Comment # 11
on bug 11322
from Hadriel Kaplan
(In reply to Pascal Quantin from comment #9)
> The current code does not seem to have triggered any issue with all the
> existing builtin dissectors since a year, so maybe I'm missing something.
Well it's not like a lot of people use 1.99. :)
I'm sure it works fine for HTTP and the popular protocols - heck it could work
fine for ALL the built-in c-code based dissectors as far as I know.
> Right now when dissector_try_uint_new returns 0, we seem to consider that
> the packet was rejected by the dissector registered on that port:
Yup.
> SO I find it odd to have a dissector that acknowledges a packet as being for
> it still returning 0: how can the caller can make the difference between an
> existing and non existing sub dissector?
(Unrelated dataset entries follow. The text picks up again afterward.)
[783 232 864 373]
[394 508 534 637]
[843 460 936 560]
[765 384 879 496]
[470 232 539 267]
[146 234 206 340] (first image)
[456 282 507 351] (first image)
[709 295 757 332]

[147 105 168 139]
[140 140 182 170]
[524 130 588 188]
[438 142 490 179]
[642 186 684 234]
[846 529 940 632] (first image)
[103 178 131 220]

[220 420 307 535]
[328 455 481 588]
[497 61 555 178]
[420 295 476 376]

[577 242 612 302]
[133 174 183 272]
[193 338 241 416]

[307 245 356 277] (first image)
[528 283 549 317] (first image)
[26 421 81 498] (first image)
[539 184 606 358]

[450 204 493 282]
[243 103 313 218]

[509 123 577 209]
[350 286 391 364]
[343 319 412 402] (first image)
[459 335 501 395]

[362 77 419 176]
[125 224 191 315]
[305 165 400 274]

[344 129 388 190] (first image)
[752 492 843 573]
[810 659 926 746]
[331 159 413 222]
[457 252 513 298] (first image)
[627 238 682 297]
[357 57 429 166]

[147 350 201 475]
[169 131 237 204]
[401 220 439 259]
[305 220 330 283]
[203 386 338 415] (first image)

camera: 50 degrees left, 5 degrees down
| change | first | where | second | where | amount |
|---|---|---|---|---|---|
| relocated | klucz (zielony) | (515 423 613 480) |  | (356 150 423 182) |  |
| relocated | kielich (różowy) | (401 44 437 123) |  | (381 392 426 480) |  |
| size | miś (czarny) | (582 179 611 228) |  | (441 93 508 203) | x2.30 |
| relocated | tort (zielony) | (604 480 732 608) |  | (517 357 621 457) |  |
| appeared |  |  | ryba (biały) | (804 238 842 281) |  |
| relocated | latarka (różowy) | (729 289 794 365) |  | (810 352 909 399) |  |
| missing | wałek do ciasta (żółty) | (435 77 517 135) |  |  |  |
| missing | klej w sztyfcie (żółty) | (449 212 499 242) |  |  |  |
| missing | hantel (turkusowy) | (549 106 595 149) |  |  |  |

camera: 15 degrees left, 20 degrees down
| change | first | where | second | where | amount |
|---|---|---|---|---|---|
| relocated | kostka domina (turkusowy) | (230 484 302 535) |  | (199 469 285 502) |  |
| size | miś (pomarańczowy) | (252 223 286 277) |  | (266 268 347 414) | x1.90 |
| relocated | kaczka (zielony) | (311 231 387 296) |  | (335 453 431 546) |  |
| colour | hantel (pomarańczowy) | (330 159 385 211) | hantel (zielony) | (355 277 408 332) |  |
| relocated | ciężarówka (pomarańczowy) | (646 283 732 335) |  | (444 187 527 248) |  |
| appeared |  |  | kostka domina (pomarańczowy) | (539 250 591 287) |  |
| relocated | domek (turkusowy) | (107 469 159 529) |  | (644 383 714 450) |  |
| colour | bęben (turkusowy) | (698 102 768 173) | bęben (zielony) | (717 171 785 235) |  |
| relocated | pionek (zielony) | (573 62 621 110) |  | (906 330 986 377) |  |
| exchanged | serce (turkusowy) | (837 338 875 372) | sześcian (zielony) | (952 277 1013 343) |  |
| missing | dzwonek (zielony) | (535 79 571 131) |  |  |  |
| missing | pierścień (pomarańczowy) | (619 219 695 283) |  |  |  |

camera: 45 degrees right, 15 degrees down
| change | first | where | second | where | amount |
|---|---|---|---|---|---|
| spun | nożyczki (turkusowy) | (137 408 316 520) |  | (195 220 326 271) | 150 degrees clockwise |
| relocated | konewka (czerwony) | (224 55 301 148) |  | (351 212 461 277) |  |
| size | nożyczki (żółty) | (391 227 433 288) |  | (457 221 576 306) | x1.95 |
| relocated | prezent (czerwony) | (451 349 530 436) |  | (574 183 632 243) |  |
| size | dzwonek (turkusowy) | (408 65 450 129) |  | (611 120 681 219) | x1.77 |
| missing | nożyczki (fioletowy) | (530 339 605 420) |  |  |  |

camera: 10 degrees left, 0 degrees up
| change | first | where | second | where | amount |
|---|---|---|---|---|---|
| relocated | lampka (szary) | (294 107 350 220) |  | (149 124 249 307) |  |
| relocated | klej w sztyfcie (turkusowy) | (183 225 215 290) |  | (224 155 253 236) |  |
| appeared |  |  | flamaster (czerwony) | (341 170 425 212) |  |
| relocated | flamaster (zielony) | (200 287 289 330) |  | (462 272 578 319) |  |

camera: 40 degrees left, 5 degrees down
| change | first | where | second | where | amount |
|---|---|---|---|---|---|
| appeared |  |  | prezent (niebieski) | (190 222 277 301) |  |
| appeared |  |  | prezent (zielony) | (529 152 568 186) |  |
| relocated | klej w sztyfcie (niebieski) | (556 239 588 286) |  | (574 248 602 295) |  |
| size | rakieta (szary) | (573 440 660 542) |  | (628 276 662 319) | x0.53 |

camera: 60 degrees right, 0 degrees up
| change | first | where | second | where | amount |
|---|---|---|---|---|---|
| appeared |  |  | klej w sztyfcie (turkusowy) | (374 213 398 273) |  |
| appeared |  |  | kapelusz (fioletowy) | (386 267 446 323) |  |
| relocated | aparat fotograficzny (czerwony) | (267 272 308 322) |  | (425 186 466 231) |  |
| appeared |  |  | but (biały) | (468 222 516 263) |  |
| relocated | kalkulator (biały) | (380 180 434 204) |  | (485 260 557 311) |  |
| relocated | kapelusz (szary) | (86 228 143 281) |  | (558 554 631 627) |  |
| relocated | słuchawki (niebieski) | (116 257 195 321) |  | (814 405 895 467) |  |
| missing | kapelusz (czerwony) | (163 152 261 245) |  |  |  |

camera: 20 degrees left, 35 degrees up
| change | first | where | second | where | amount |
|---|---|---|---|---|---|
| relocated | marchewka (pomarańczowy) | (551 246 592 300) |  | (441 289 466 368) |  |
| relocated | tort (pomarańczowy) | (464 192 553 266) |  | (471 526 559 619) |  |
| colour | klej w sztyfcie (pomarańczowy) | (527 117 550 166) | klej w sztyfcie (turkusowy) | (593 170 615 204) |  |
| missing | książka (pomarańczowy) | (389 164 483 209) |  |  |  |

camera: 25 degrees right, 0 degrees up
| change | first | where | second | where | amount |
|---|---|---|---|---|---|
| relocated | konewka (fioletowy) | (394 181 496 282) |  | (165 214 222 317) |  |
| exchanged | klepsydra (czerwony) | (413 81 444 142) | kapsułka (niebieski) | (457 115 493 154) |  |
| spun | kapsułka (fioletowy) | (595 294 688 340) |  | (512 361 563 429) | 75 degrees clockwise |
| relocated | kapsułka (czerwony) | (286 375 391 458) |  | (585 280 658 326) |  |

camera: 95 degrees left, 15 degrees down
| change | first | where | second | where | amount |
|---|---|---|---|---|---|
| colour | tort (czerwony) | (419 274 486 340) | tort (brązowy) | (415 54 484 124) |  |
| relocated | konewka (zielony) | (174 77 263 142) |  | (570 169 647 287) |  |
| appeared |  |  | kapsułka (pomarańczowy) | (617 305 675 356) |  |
Yeah, I've been trying to figure out how their Lua script worked in previous
releases, even ignoring this assertion check. I think what happened was, in
the first dissection pass of the packet it ends up getting "dissected" by the
plain "data" dissector; but on the second pass it's been associated with the
later fragments into a bigger one and processed by their BNETP dissector, and
the "data" dissector doesn't get called nor show up.
You can actually see this happening if you do it in tshark and compare what
gets shown for wireshark, for frame #6.
So yeah this does look like a bug in the script, fundamentally. My only worry
is that other scripts people use may have done the same thing. (I know we don't
guarantee backward-compatibility, but I try hard to keep it if possible)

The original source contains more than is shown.